Eleventy One: 15 September 2024

The annual church Family Retreat wrapped up today with a worship service in the Bonclarken chapel. As my friend Jan and I agreed afterwards, it gets us every year in a way that other Communion services don’t. I think it’s being cracked open and vulnerable from the weekend reflections, but also, previous years feel present. I remember the first time our kids wanted to sit with a cluster of friends instead of with us. I remember times that I’ve brought anger, exhaustion, fear, or gratitude with me to the Table. Sometimes all at once.

The retreat theme was about knowing your story, sharing your story, and using that knowledge to help chart your future dreams. The individual story, the fellowship of community, the individual and collective dreaming.

On another, fictional, September day, Frodo and Bilbo Baggins celebrated their past adventures and future dreams. It was Frodo’s 33rd birthday, the age to come into inheritance. And as Bilbo declared at the grand celebration, “Today is my One Hundred and Eleventh birthday! Alas, eleventy one years is far too short a time to live among such excellent and admirable Hobbits. I don't know half of you half as well as I should like and I like less than half of you half as well as you deserve.”

The ensuring confusion, along with some wizard fireworks, covered his escape to a quiet retirement among the elves, and launched Frodo into his own adventures. I have always liked the poetry of eleventy one and this, good heavens!, is my eleventy first essay. Thank you for sticking with me these eight years and more, you excellent and admirable readers.

What I’ve learned from writing an essay every month is to pay attention. That, in fact, was why I started writing. Life was going so fast with little kids. The waking hours seemed like all the hours, and they all were a blur. Plus, a lot of the time I was bored. It’s exhausting to pay strict yet mind numbing attention to toddler tasks, needs, and probable-death impulses.

But sometimes the insights were profound. One time Emma, pointing to green pants, said “This is kinda cute. It kinda rhymes with this,” pointing to a purple striped tunic with green trim. And it did! Ever since, I’ve thought of my writing as pointing to the way so many disparate things rhyme.

Last weekend was girls’ weekend since Mark and Jack were both out of town. Friday night Emma and I watched the original Beetlejuice and then went ice skating. Mark’s text reaction was perfect: Wow! Good for you…Have you lost your mind?
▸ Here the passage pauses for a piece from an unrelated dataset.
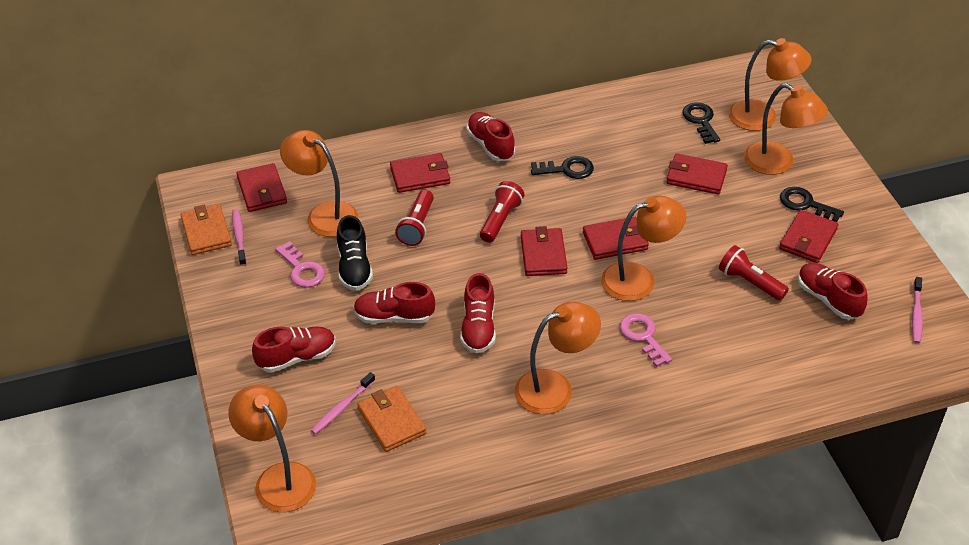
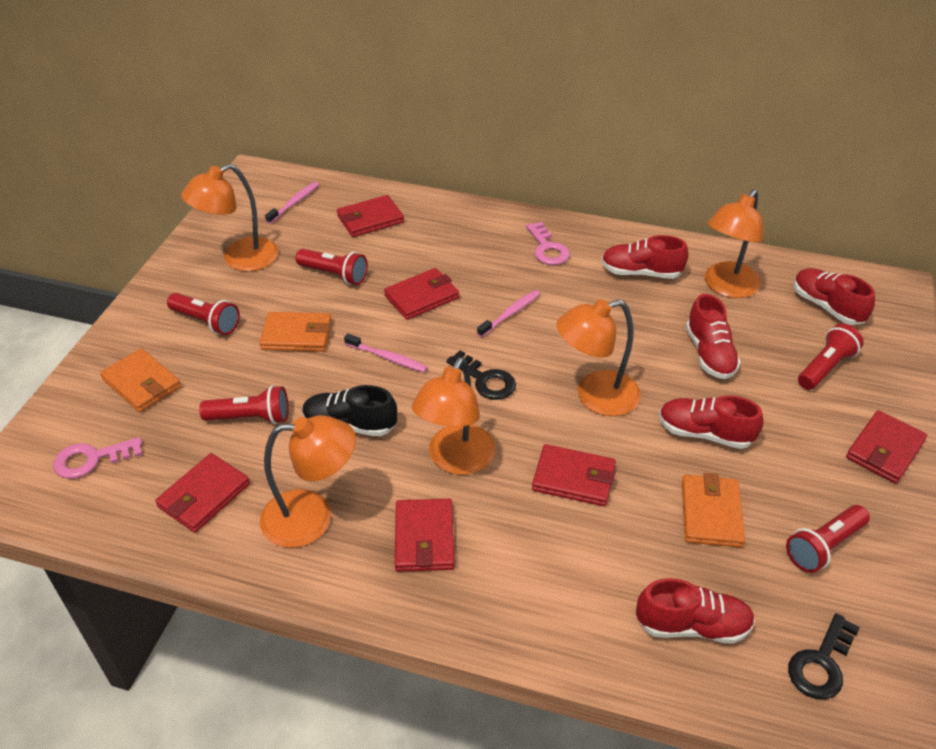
black key: 3 -> 2
orange lamp: 6 -> 5
orange wallet: 2 -> 3
red flashlight: 3 -> 5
I wasn’t too worried about looking dumb (though I resembled a spider on a tightrope) because at my age I’m pretty much invisible anyway, but I was a little worried for my knees and elbows. I didn’t know to be worried about falling flat-out face-down prone on the ice. Notably, that kind of fall also reverses the invisibility. I’m pretty sure I cracked a rib. The pain is complicated by the ‘bonus ab work’ the group exercise leader offered earlier in the week.
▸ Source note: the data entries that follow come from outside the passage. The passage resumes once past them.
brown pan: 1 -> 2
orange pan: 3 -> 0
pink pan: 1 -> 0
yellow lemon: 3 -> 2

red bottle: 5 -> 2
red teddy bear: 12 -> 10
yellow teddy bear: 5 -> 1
It was more fun to watch the other skaters. My favorites were the solo folks absorbed in their own thing. Skating backwards, or working on footwork, or practicing a spin. Others went gliding by in groups, happily chatting or singing along to “I’m Walking on Sunshine”, occasionally playing chase with their children.
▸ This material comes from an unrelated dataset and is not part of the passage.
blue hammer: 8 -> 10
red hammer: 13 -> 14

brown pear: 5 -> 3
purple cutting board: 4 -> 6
We returned Sunday afternoon for another session, but the mix of people was worse. Little kids either zipped around like they were born on the ice or cluttered up the walls with their walkers. A clutch of reckless teenage boys alternated between speed and spectacular falls. One woman who should have been in the middle, what I began calling the deep end, kept practicing her circles and turns just a couple of feet from the wall and not watching out for other people. I was tense.

An older man offered me advice each time I lurched past. Bend your knees… Look ahead, not down... don’t move your arms so much. At one point we skated a couple of laps together.  He said I was doing better, and I told him I wanted to be able to glide like the folks who made it look effortless. He asked me how long I’d been skating, and I said since Friday, and we both laughed. Bob is 84 and called me a young whipper snapper when I questioned whether it was a good idea to take up skating at 55. He said, “that’s about the time I stopped playing hockey.” But he still has the grace of adults with childhood muscle memory.

So will the college runners Mark and I saw Saturday at Furman’s Invitational meet. They seemed to glide across the grass. The Furman track families are a close-knit group who meet up and enjoy each other on race weekends all over the country. One family carries the flag.

When I first heard of the flag, I thought it was planted at, say, the tailgating tent so fans knew where to gather. I hadn’t realized, until yesterday, that the flag marks where on the course the Furman fans go to cheer their runners during the race. And it moves. “Follow the flag” was more than an instruction to find coffee and bagels in the morning. It was the directive to keep up and support the runners at various places throughout the race.

The flag shows the supporters where to gather, and the flag shows the runners where to look for their support. I think that rhymes with the Communion Table, or maybe in your tradition, the altar.

The first year we went to the church retreat, Emma was about three. She’d never participated in Communion. She confidently strode up the center aisle in front of me, accepted the piece of bread from Pastor Trish, dunked it in the chalice that Eric held, and the four of us watched it slowly dissolve and sink to sludge in the bottom of the cup. It was a long five seconds. Then Pastor Trish broke off another piece of bread, gave it to Emma, and guided her hand for a quick dip in the juice. I remember it every year.

My memory from this year will be Jack hopping down the center aisle with a compression boot on his newly broken ankle, and Emma giving him a little wave as he passed her pew of friends. Bread and Wine offered to all comers, promises lavished on us for healing and community and hope. For remembrance and for future dreams. Bilbo heading to the elves to write the account of his life; Frodo bracing to take up his calling. The Table meets us where we are.

Sometimes we’re the runners, grinding it out in the wind and spitting rain, and we look for the signs, like a waving purple flag, that encourage us to keep going and that show us where our people are. And sometimes we’re the flag bearers. The ones who run ahead to mark the spot to show support for our loved ones. Love is right here! Sometimes we’re the ones face down on the ice. And sometimes we’re the elders offering advice and a steadying hand.

Bob told me to keep at the skating. He said I just had to work on my balance. I should practice balancing on my weaker foot for one second, then my other foot, and work up to longer times. Left, right. Bread, wine. Lover, beloved. Eleventy one times and counting.